Start of PROVIDED DATA

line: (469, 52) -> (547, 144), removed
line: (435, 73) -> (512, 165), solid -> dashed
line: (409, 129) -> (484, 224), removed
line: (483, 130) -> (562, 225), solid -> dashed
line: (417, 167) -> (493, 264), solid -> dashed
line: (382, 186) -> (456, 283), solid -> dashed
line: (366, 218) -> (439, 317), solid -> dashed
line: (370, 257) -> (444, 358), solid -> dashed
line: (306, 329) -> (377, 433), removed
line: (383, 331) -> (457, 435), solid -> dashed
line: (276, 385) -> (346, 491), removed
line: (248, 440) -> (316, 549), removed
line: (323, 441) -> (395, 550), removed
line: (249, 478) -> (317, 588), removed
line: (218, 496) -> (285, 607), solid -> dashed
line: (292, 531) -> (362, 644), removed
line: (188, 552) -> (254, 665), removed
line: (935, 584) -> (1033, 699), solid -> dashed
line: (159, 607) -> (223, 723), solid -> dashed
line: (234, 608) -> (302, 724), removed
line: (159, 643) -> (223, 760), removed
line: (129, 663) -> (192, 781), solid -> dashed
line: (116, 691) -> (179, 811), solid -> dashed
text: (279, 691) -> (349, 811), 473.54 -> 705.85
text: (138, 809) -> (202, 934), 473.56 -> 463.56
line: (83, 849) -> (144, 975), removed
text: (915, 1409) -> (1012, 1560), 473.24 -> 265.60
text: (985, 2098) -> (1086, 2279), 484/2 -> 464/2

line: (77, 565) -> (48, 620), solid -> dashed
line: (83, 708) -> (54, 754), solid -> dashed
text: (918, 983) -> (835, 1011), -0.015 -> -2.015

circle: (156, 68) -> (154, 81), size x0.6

End of PROVIDED DATA

### INSTRUCTIONS TO FOLLOW
Keep only the lines from the one containing "line: (129, 663)" through the final line of the records, and transcribe them exactly.

### EXERCISE RESPONSE
line: (129, 663) -> (192, 781), solid -> dashed
line: (116, 691) -> (179, 811), solid -> dashed
text: (279, 691) -> (349, 811), 473.54 -> 705.85
text: (138, 809) -> (202, 934), 473.56 -> 463.56
line: (83, 849) -> (144, 975), removed
text: (915, 1409) -> (1012, 1560), 473.24 -> 265.60
text: (985, 2098) -> (1086, 2279), 484/2 -> 464/2

line: (77, 565) -> (48, 620), solid -> dashed
line: (83, 708) -> (54, 754), solid -> dashed
text: (918, 983) -> (835, 1011), -0.015 -> -2.015

circle: (156, 68) -> (154, 81), size x0.6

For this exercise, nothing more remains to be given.